Customer Interviews for Startups: Strengths, Limitations, and Solutions

 

Customer interviews are a cornerstone in startup market research, especially within the Lean Startup framework. They serve two main purposes: understanding the current situation (status quo) and predicting behavior in hypothetical scenarios (what if).

Capturing the Status Quo

The primary goal of customer interviews is to understand existing conditions. Typical questions include:

  • “How do you process invoices in your company?”
  • “What’s your responsibility in invoice processing?”
  • “Which department do you send the processed invoices to?”

While interviews are effective for gathering this information, biases from both interviewers and interviewees can distort results. These biases can be mitigated with proper techniques and careful selection of participants.

Predicting Decisions in Hypothetical Scenarios

Another aim of customer interviews is to predict how customers might behave in hypothetical situations. Questions might include:

  • “Would you prefer the green button or the red button?”
  • “How important is it for you to speed up the invoicing process?”
  • “Would you buy software that helps you with the invoicing process?”

However, these interviews often fall short due to several factors:

  • Situational Influences: Interviewees' responses can be swayed by various factors, some of which they may not even be aware of.
  • Intention-Behavior Gap: People often do not act on their stated intentions.
  • Complex Decision Factors: Real-life decisions involve numerous factors that are difficult to capture in an interview.
  • Simplification Error: Understanding whether a feature will be liked is less important than understanding the overall decision-making process.
  • Innovators’ Biases: Innovators may fall prey to biases such as selection bias, representativeness bias, acquiescence bias, confirmation bias, overconfidence bias, and optimism bias.

In summary, while interviews can effectively capture what users currently like or dislike, they are less reliable for predicting future preferences.

Leveraging KPIs for Assessing Solutions

To address these limitations, Metrics-driven Market Validation suggests using Key Performance Indicators (KPIs) to measure the performance of new products or services. This method allows organizations to assess the value-added of a solution based on their existing metrics.

  • High-Level KPIs: Measure overall organizational performance, such as revenue, EBIT, and costs.
  • Low-Level KPIs: Assess specific functions or tasks, like response time to customer inquiries or inventory levels.

By aligning the value-added of a new solution with the customer's KPIs, organizations can immediately see its relevance and effectiveness.

Economic Benefits and Business Cases

The ultimate goal is to translate KPI improvements into economic benefits.
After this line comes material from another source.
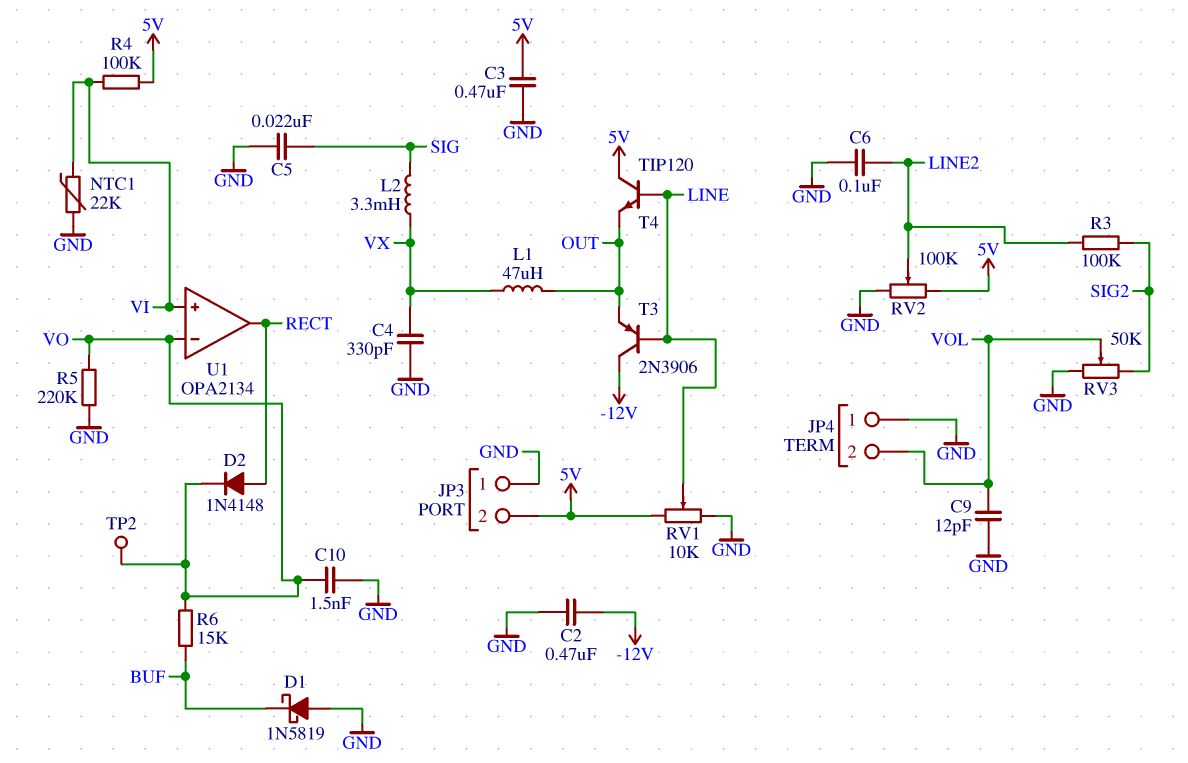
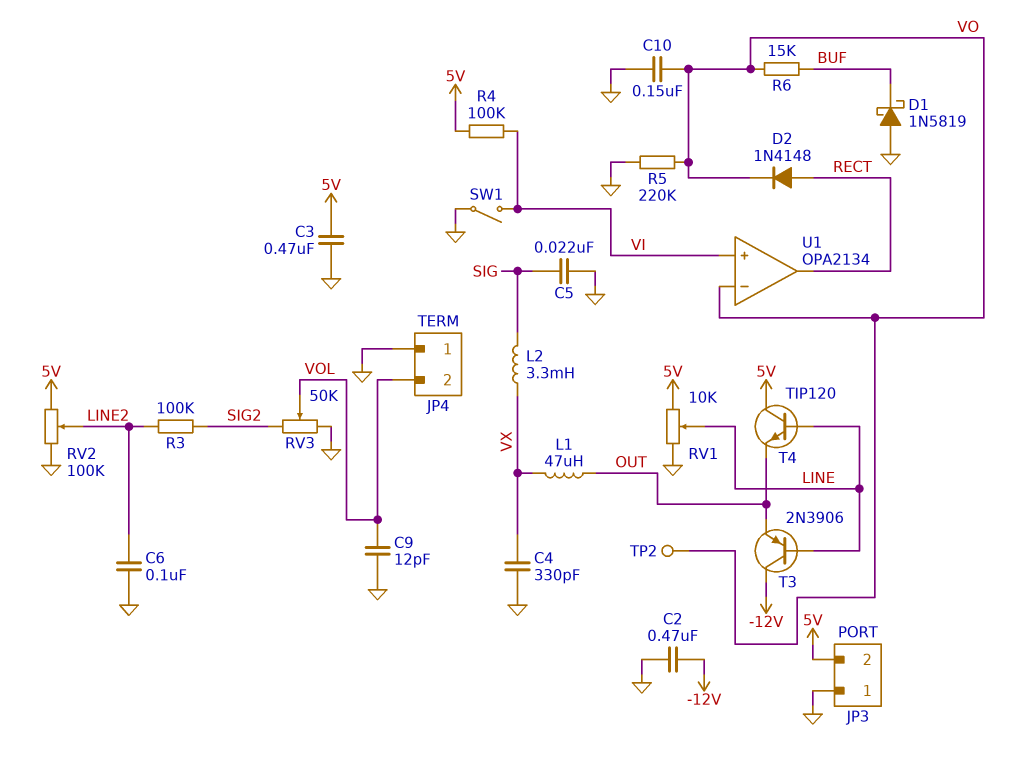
C10: 1.5nF (GND, VO) -> 150nF (GND, VO)
NTC1: 22k (GND, VI) -> none
SW1: none -> switch (GND, VI)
This involves creating a business case that shows the correlation between KPI improvements and economic metrics like revenues, profits, costs, time savings, and risk reduction.

For example, a call center with 200 agents each costing $50,000 per year each might implement an AI solution handling 15% of the calls. This could lead to either a 15% increase in call handling capacity without additional costs or a 15% reduction in personnel costs, saving $1.5 million annually.

However, the path from KPI improvement to economic benefit can be complex and specific to each organization. Therefore, it’s advisable to collaborate with customers to develop business cases, ensuring credibility and accuracy.

By focusing on KPI improvements and working closely with customers, startups can better demonstrate the tangible benefits of their solutions, making it easier for customers to make informed decisions.